Speaking out in an interview with Wealth Professional, RIA CEO Dustyn Lanz took the view that RI and ESG considerations should be counted under an advisor’s duty to make sure their client is receiving suitable investment advice.
“If a client is interested in ESG or sustainability, and if the advisor doesn't know that, then the advisor really doesn't know their client well enough to make suitable investment recommendations,” Lanz said.
In its comments to the MFDA and IIROC, the RIA noted how ESG guidance is already being provided to advisors in other jurisdictions.
The Australian Securities and Investment Commission (ASIC) has adopted a light-touch approach, saying that advice providers must form their own view about how far their best-interest duty requires them to ask about a client’s attitude toward ESG considerations. Advice providers, they said, may need to ascertain whether environmental, social, or ethical considerations matter to the client and, if so, conduct inquiries about them.

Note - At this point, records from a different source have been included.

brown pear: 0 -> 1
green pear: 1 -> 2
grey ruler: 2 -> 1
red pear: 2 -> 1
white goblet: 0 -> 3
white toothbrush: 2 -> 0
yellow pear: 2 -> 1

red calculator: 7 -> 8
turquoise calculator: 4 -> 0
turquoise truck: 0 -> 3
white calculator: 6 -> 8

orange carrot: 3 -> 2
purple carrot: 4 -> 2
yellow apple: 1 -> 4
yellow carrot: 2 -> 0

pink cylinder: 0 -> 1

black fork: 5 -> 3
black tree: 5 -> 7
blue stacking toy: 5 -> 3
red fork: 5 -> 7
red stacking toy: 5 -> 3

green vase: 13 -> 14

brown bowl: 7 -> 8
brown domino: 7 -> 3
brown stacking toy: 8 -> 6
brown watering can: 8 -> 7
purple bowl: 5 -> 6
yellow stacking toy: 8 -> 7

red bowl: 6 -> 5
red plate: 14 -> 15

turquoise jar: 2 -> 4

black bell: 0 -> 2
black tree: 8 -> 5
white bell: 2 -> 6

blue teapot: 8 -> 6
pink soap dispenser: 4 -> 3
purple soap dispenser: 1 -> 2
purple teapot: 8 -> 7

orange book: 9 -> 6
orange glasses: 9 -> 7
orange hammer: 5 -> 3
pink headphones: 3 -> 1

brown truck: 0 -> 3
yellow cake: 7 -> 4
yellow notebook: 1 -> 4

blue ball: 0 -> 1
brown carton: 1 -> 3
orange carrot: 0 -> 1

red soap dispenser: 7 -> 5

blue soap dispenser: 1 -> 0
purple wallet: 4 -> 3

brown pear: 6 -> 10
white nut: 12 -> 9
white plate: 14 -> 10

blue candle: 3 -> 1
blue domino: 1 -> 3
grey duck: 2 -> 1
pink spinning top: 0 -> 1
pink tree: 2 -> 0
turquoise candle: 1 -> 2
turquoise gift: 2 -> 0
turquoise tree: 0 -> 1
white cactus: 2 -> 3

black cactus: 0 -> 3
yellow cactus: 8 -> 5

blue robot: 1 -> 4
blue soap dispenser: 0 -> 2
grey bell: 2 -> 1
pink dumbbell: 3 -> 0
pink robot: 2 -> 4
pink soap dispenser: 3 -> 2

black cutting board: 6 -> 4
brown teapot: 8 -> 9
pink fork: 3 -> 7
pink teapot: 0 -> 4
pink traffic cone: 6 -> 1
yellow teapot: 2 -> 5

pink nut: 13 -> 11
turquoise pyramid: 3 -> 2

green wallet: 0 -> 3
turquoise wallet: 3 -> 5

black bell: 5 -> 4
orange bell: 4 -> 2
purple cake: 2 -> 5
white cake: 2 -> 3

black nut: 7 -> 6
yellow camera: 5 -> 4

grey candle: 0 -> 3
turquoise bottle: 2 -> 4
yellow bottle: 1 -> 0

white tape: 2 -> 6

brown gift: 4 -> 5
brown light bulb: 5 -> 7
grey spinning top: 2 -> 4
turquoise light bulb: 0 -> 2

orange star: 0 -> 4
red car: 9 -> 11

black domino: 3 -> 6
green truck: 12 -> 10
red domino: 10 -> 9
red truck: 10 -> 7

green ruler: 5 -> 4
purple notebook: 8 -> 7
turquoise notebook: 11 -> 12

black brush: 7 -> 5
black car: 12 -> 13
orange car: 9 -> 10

Meanwhile, pursuant to recent amendments to the MiFID II framework in the European Union, investment firms’ obligation to act in clients’ best interest will include ascertaining sustainability preferences alongside investment horizons, risk tolerance, and risk appetite as information that’s relevant in determining investment objectives.
In its submissions to IIROC and the MFDA, the RIA pushed for the SROs to update their guidance with language recognizing that clients’ investment objectives may include not just issues of performance and investment risk, but also investing in line with ESG criteria or other personal preferences.
“Our submission does not create an obligation to take specific actions in a client conversation,” Lanz told WP. “Our submission is saying that clients may have an investment objective related to sustainability, so registrants should seek to gain an understanding of those preferences.”
While a move to include ESG in KYC discussions will surely be welcomed by investors and advocates of sustainable investing, others may push back. Some stakeholders have said that given the relative nascency of ESG investing, there’s a risk of greenwashing as issuers of securities and investment product providers make false claims about their offerings being ESG-friendly.
Lanz acknowledged that greenwashing is an area of legitimate concern. Aside from being complex, he said responsible investing is inherently subjective – different investors might have different ideas on what outcomes companies are responsible for, for example. On top of that, he said there’s still a lot of fragmentation when it comes to standards and frameworks to define responsible investing.
But in his view, the current lack of a solid framework shouldn’t prevent advisors from digging deep and making sure their clients’ investments and values are aligned.
‘Right now, without the standardization in the market, that means there's more work for advisors in terms of due diligence and research,” Lanz said. “But the fact that there's no standard doesn't mean we should forget about the client's investment objectives.”